A leader not fueled by conquest was good. It would give the pureblood time. Time to see if the wheel needed to be shattered again.

For now. It meant the current leader of the Sith could be petitioned or coerced. Maneuvered like a chess piece. Korriban was Wrathian’s only goal.

“I was speaking of acts, ones told like horror stories around a campfire.”

Then the dance came to a halt as she spoke about the Jedi. Her rage was… palpable. The one Wrathian produced though, was something else. If his skin could have reddened further, it would have. Though his eyes burned like binary stars.

“Do not compare my wife to the rest of her ilk.” He didn’t raise his voice. He didn’t need to. That tone was like steel wrapped in velvet. The quiet mirrored that of a saber ignition. Steady, but pulsing.

“She was the exception, not the rule. The rest of her kind, sanctimonious, deluded zealots, would have burned her at the stake if they found out about me. And I would have put them all to the blade. Yet as I believe the Sith should change, she believed the Jedi could too. She saw the monster and loved me anyway. She never tried to save me. She only spared me.”

These word games had begun to tire him. And as the dance had paused, so did his patience. Wrathian lowered his head towards her and in the antithesis to her rage, spoke now in a whisper.

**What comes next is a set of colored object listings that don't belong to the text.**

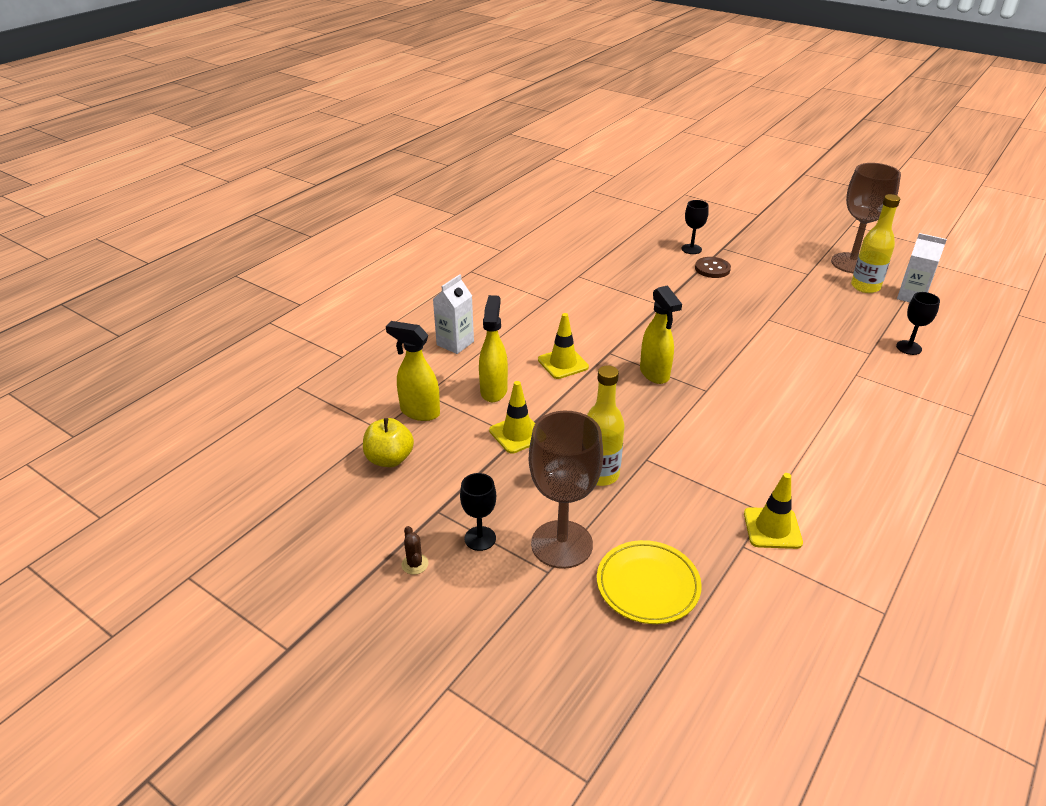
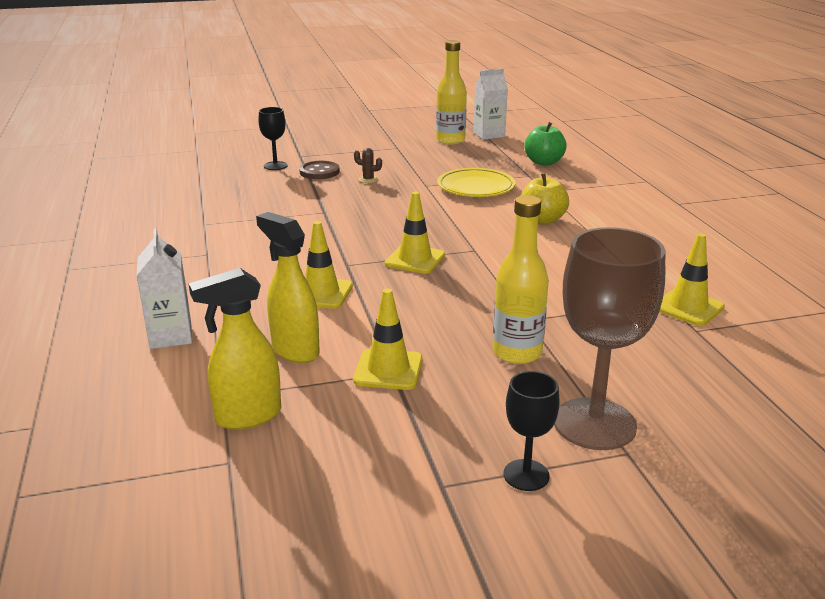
camera: 50 degrees left, 10 degrees down
(389, 459) = (297, 480): yellow apple -> yellow apple (542, 220)
(415, 564) = (516, 549): brown cactus -> brown cactus (368, 179)
(647, 585) = (703, 402): yellow plate -> yellow plate (476, 187)
(655, 374) = (415, 259): yellow spray bottle -> yellow traffic cone
(852, 263) = (414, 131): brown goblet -> none
(908, 347) = (544, 162): black goblet -> green apple

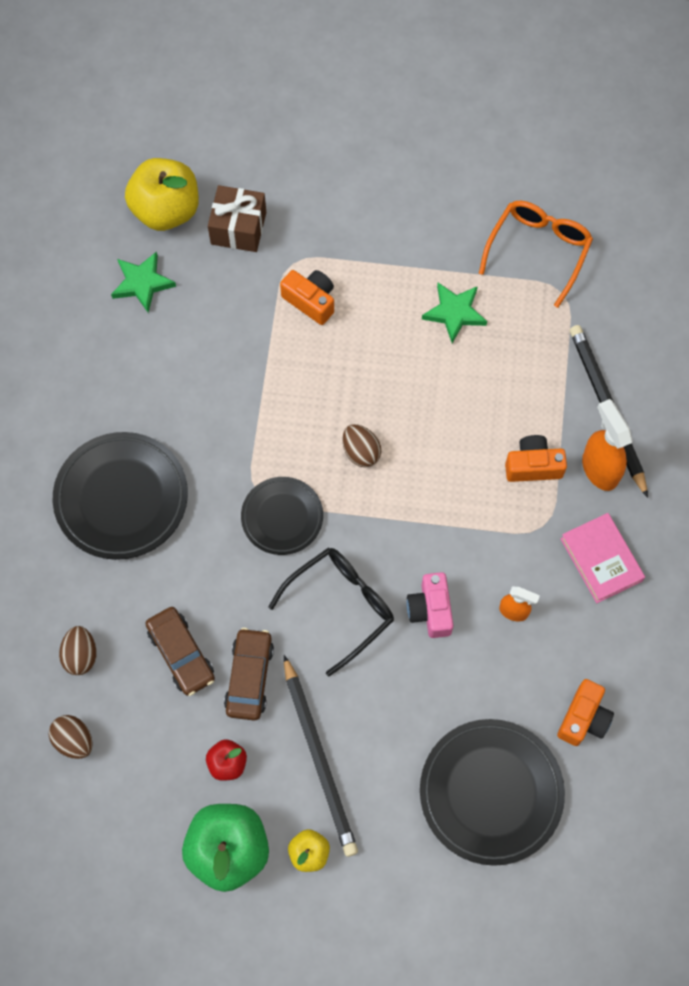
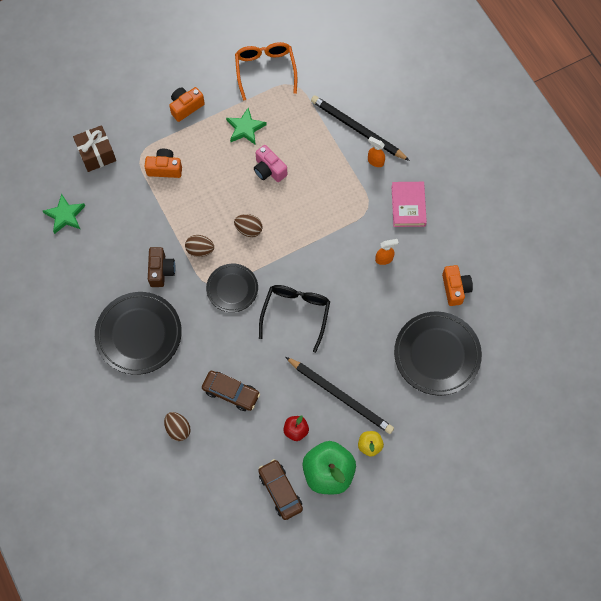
camera: 35 degrees left, 0 degrees up
(74, 740) = (207, 474): brown egg -> brown egg (200, 250)
(166, 210) = (49, 169): yellow apple -> none
(209, 433) = (161, 271): none -> brown camera
(249, 677) = (275, 380): brown car -> brown car (280, 491)
(430, 610) = (342, 286): pink camera -> pink camera (269, 170)
(533, 466) = (341, 181): orange camera -> orange camera (186, 107)
(599, 469) = (375, 161): orange spray bottle -> orange spray bottle, size x0.58
(601, 559) = (408, 206): pink book -> pink book turned 60 degrees clockwise

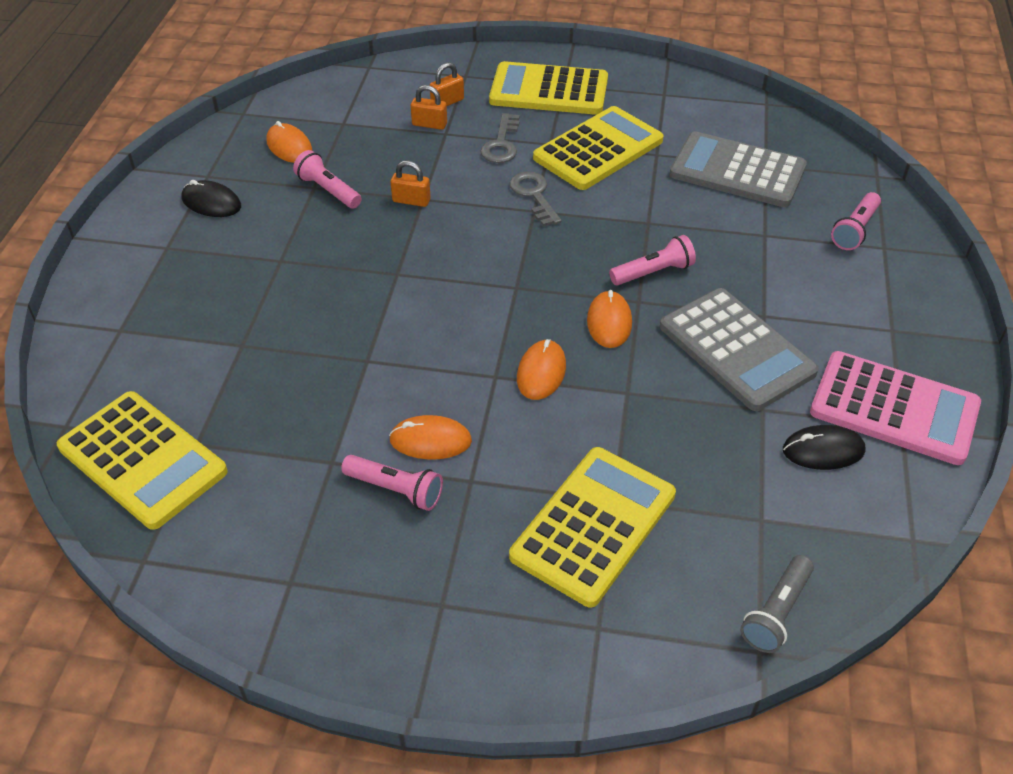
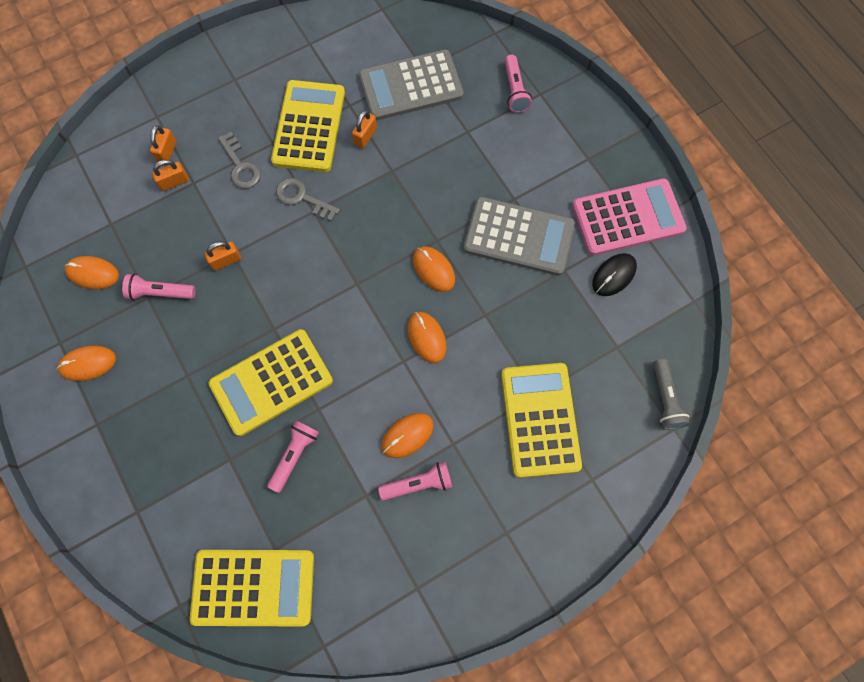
camera: 40 degrees left, 25 degrees up
(211, 202) = (88, 363): black mouse -> orange mouse
(549, 90) = (229, 92): yellow calculator -> yellow calculator (271, 382)
(648, 184) = (365, 136): none -> orange padlock
(653, 272) = (427, 210): pink flashlight -> pink flashlight (294, 455)

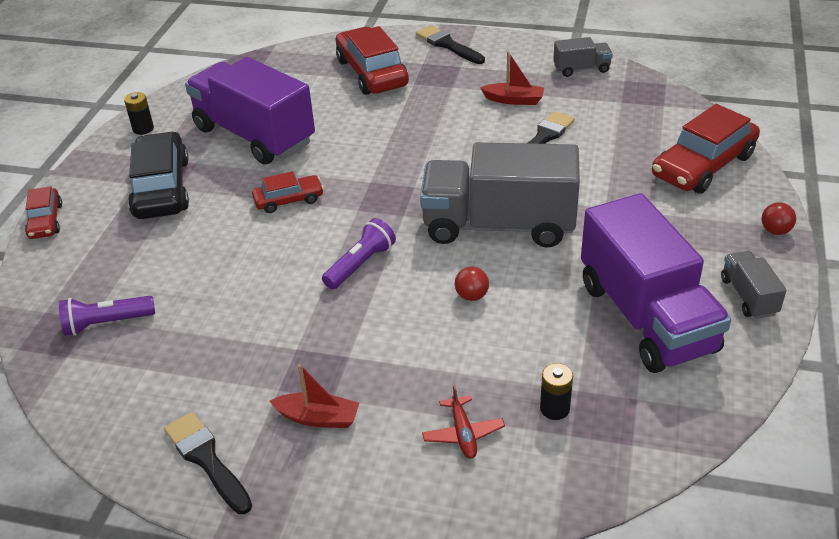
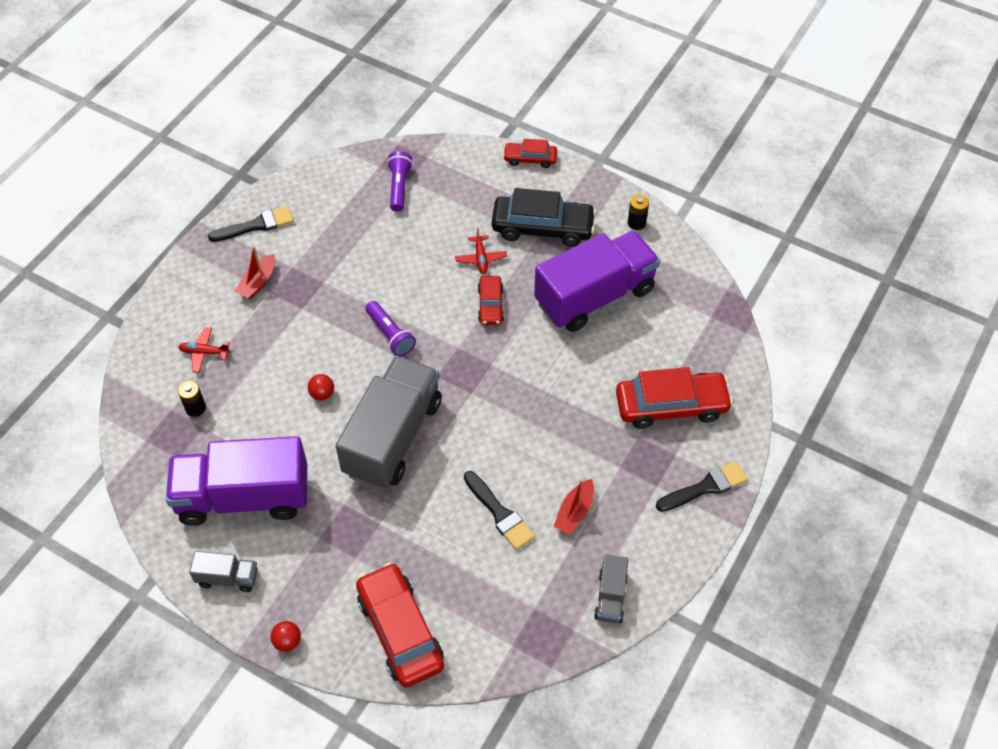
camera: 105 degrees right, 15 degrees up
(220, 223) = (481, 258): none -> red plane

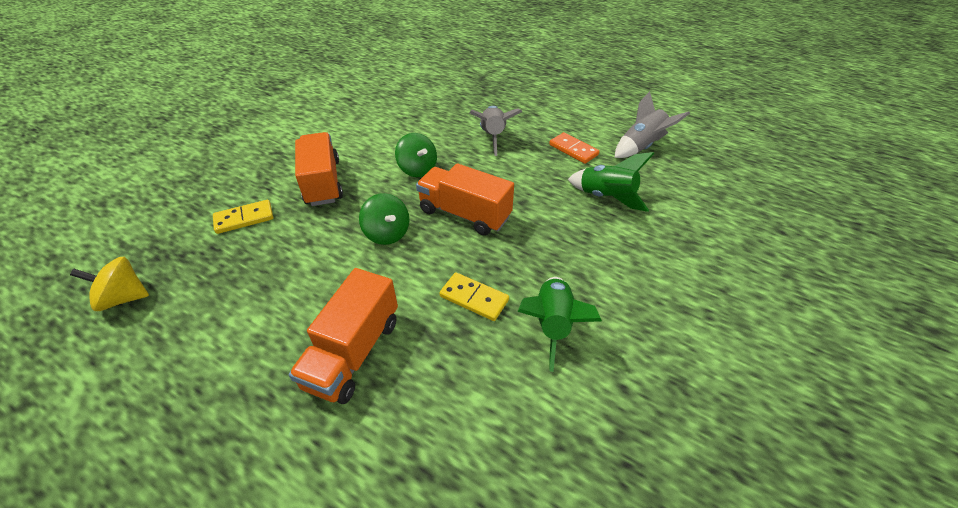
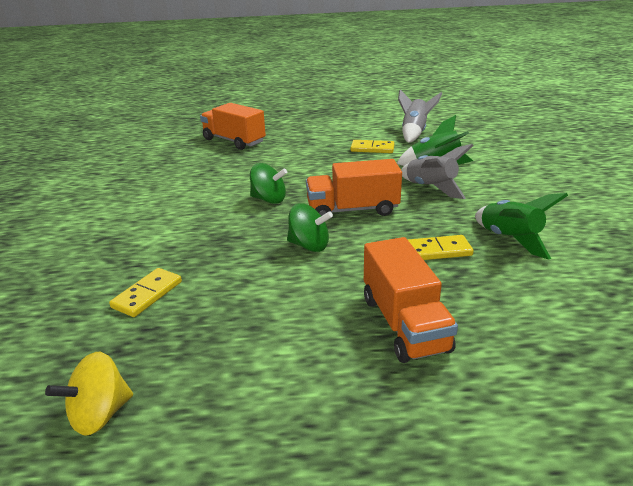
camera: 35 degrees left, 15 degrees down
(323, 182) = (191, 239): orange truck -> orange truck (234, 141)
(493, 137) = (300, 161): grey rocket -> grey rocket (430, 188)
(573, 150) = (372, 149): orange domino -> yellow domino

“You aspire to be what I already was. Korriban. This planet. Even Malachor, before it was a glass orb, was mine. I was in exile after my father, the emperor, was killed. Then I returned to Korriban after my sister was killed years later, not by Jedi, but by our people who’d turned to gnawing on each other without a leader. I took the throne. Alone. And gave my people an ultimatum. Any who did not bend the knee lost their head. I was on the verge of turning the Sith into an honorable people, ones willing to commit horrible acts of violence without hesitation in service of something greater. Not ones remembered for thoughtless violence against a cult of preachers, simply because they disagreed with our purpose. Listen to how childish that sounds."

He leaned back from her letting that all sink in. He wasn’t a relic of a failed system. He was a proven ruler, not betrayed, not consumed by the fire. Just one that was displaced by a cosmic punchline.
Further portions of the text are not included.